# Using ML - Easy linear regression

This demo shows BigQuery DataFrames ML providing an SKLearn-like experience for
training a linear regression model.

In this "easy" version of linear regression, we use a couple of BQML features to simplify our code:

- We rely on automatic preprocessing to encode string values and scale numeric values
- We rely on automatic data split & evaluation to test the model

This example is adapted from the [BQML linear regression tutorial](https://cloud.google.com/bigquery-ml/docs/linear-regression-tutorial).

## 1. Init & load data

Import `bigframes.pandas` module and get the default session

In [22]:
import bigframes.pandas
session = bigframes.pandas.get_global_session()

Define a dataset for storing BQML model, and create it if it does not exist.

In [None]:
dataset = f"{session.bqclient.project}.bqml_tutorial"
session.bqclient.create_dataset(dataset, exists_ok=True)

Define a model path

In [24]:
penguins_model = f"{dataset}.penguins_model"

Read the penguins data.

In [None]:
# read a BigQuery table to a BigQuery DataFrame
df = bigframes.pandas.read_gbq(f"bigquery-public-data.ml_datasets.penguins")

# take a peek at the dataframe
df

## 2. Data cleaning / prep

In [None]:
# filter down to the data we want to analyze
adelie_data = df[df.species == "Adelie Penguin (Pygoscelis adeliae)"]

# drop the columns we don't care about
adelie_data = adelie_data.drop(columns=["species"])

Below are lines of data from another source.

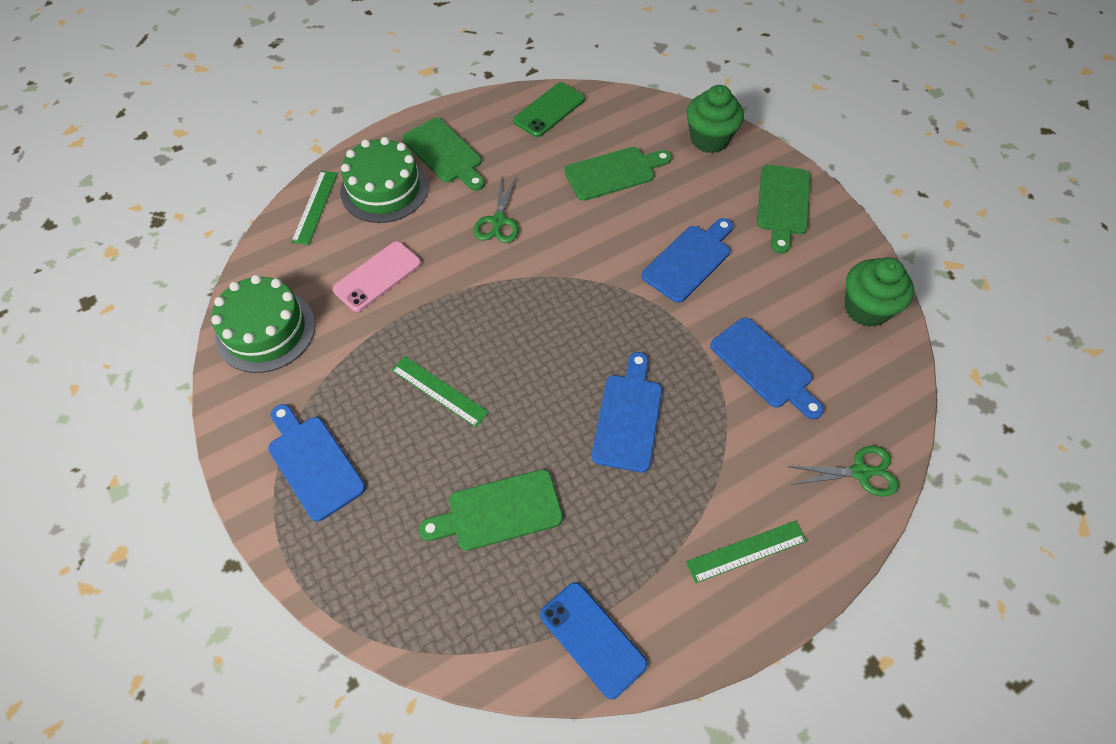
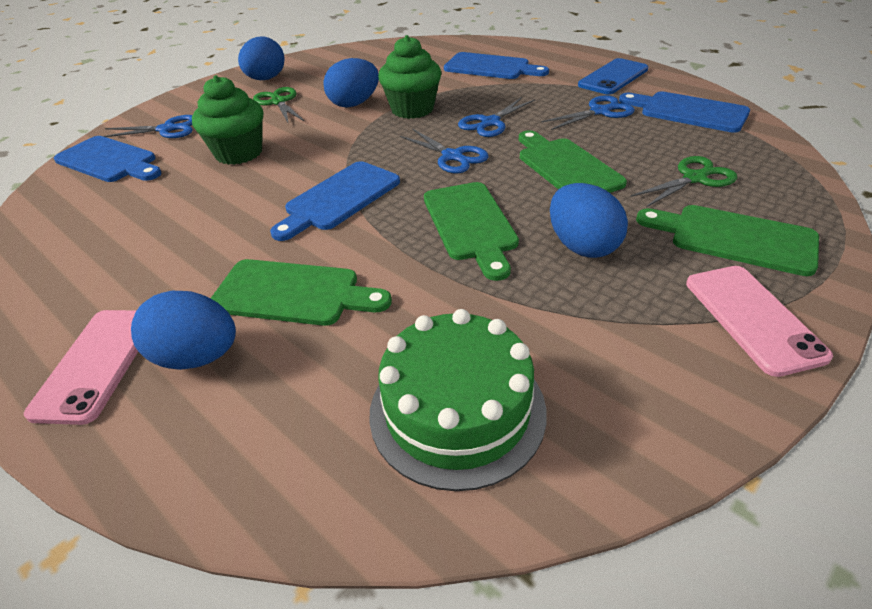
blue egg: 0 -> 4
blue scissors: 0 -> 4
green cake: 2 -> 1
green phone: 1 -> 0
green ruler: 3 -> 0
pink phone: 1 -> 2

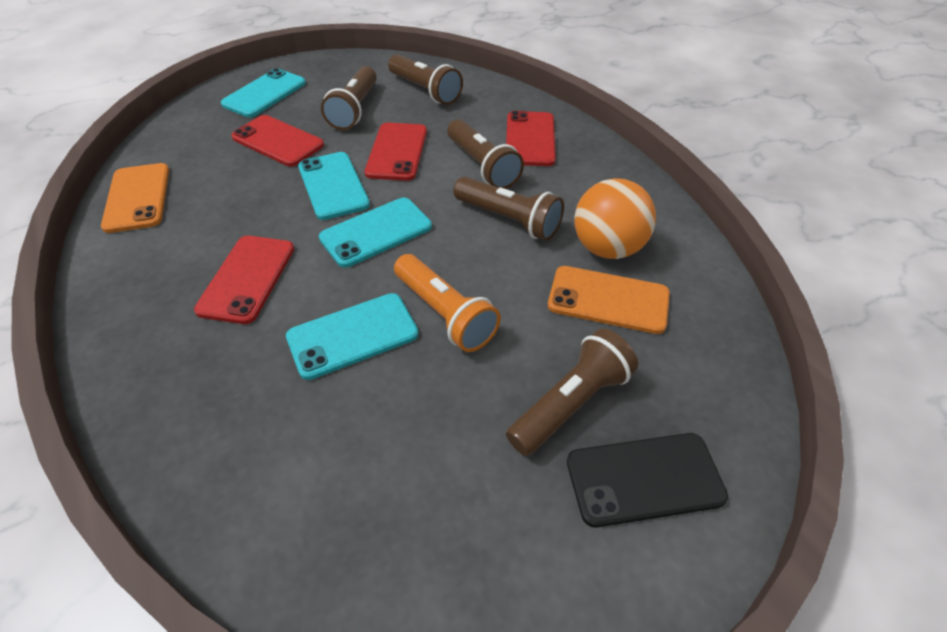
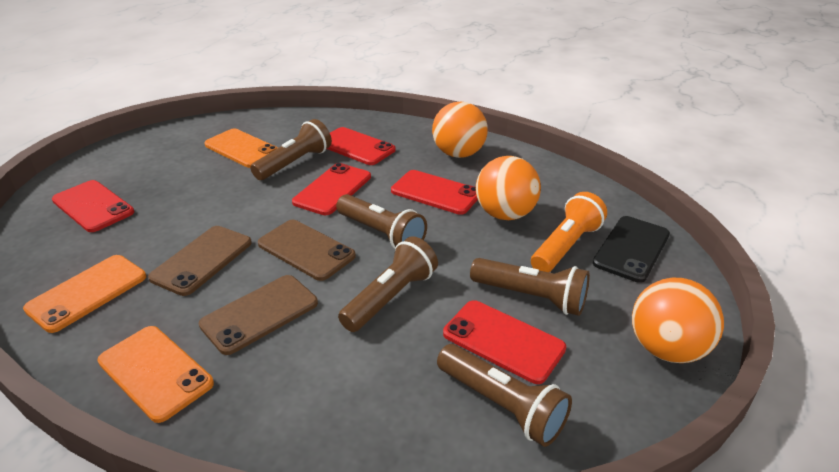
brown phone: 0 -> 3
orange ball: 1 -> 3
orange phone: 2 -> 3
red phone: 4 -> 5
turquoise phone: 4 -> 0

# drop rows with nulls to get our training data
training_data = adelie_data.dropna()

# take a peek at the training data
training_data

In [27]:
# pick feature columns and label column
feature_columns = training_data[['island', 'culmen_length_mm', 'culmen_depth_mm', 'flipper_length_mm', 'sex']]
label_columns = training_data[['body_mass_g']]                               

# also get the rows that we want to make predictions for (i.e. where the feature column is null)
missing_body_mass = adelie_data[adelie_data.body_mass_g.isnull()]

## 3. Create, score, fit, predict

In [None]:
from bigframes.ml.linear_model import LinearRegression

model = LinearRegression()

# Here we pass the feature columns without transforms - BQML will then use
# automatic preprocessing to encode these columns
model.fit(feature_columns, label_columns)

In [None]:
# check how the model performed
model.score(feature_columns, label_columns)

In [None]:
# use the model to predict the missing labels
model.predict(missing_body_mass)

## 4. Save in BigQuery

In [None]:
# save the model to a permanent location in BigQuery, so we can use it in future sessions (and elsewhere in BQ)
model.to_gbq(penguins_model, replace=True)

## 5. Reload from BigQuery

In [None]:
# WARNING - until b/281709360 is fixed & pipeline is updated, pipelines will load as models,
# and details of their transform steps will be lost (the loaded model will behave the same)
bigframes.pandas.read_gbq_model(penguins_model)